Staff & Editor

Technical Tip: How to configure TACACS+ authentication for managed FortiGate from FortiManager

Forum|Forum|3 months ago
February 23, 2026
0 replies
306 views

Description

This article describes the general steps to create & configure TACACS+ remote authentication for a managed FortiGate from FortiManager.

Scope

FortiManager, FortiGate.

Solution

Enable TACACS+ from feature visibility:

FortiManager -> Policy & Object -> User & Authentication -> Tools -> Feature Visibility -> TACACS+ Servers.

Create TACACS+ Servers under FortiManager -> Policy & Object -> User & Authentication -> TACACS+ Servers -> Create New.

Create a User Group and add TACACS+ Servers as members: FortiManager -> Policy & Object -> User & Authentication -> User Groups -> Create New.

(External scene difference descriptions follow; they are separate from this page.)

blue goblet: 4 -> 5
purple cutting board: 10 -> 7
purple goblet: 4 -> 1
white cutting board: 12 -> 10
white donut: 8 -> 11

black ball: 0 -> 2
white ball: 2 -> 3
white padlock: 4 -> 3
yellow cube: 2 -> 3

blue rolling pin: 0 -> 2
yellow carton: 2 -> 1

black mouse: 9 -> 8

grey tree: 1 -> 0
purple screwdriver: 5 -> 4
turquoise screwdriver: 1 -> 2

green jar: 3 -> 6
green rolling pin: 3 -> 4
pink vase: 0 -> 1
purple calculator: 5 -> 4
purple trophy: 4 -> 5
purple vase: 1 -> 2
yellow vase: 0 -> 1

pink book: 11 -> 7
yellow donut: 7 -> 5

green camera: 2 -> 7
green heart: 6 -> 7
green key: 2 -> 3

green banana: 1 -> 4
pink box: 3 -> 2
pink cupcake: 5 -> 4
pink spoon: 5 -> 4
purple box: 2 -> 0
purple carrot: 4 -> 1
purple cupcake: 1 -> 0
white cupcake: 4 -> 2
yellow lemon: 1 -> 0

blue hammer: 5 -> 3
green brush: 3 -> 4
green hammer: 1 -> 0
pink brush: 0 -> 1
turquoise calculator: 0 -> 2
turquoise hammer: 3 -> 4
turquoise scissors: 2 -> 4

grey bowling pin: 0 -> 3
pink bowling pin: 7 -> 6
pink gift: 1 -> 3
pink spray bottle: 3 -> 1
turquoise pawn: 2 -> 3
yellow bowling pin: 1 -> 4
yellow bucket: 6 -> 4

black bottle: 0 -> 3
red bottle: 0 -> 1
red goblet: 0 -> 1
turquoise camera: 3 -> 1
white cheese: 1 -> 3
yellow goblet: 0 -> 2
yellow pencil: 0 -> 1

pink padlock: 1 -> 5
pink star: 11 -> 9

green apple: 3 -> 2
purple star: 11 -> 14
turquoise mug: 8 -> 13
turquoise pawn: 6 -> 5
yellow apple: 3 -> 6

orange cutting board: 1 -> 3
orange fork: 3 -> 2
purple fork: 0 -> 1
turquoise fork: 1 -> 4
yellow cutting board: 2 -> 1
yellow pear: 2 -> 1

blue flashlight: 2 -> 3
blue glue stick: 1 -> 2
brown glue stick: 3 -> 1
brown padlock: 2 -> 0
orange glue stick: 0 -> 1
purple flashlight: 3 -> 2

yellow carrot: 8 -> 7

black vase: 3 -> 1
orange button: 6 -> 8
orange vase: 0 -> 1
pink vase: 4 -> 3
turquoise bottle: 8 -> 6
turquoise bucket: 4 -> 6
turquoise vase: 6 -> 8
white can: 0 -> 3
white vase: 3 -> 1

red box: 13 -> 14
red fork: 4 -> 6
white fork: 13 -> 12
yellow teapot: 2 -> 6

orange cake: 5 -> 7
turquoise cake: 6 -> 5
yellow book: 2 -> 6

Proceed to create an admin user for remote login: FortiManager -> Device Manager -> select device -> System -> Administrator -> Create New.

Proceed to 'Install Policy' and validate the 'Install Preview'.

Once the 'Install Policy' completes, proceed to test the login FortiGate with the TACACS+ user.

Note: To get FortiGate TACACS configuration and diagnose commands for verification, refer to Technical Tip: How to configure TACACS+ authentication and authorization in FortiGate.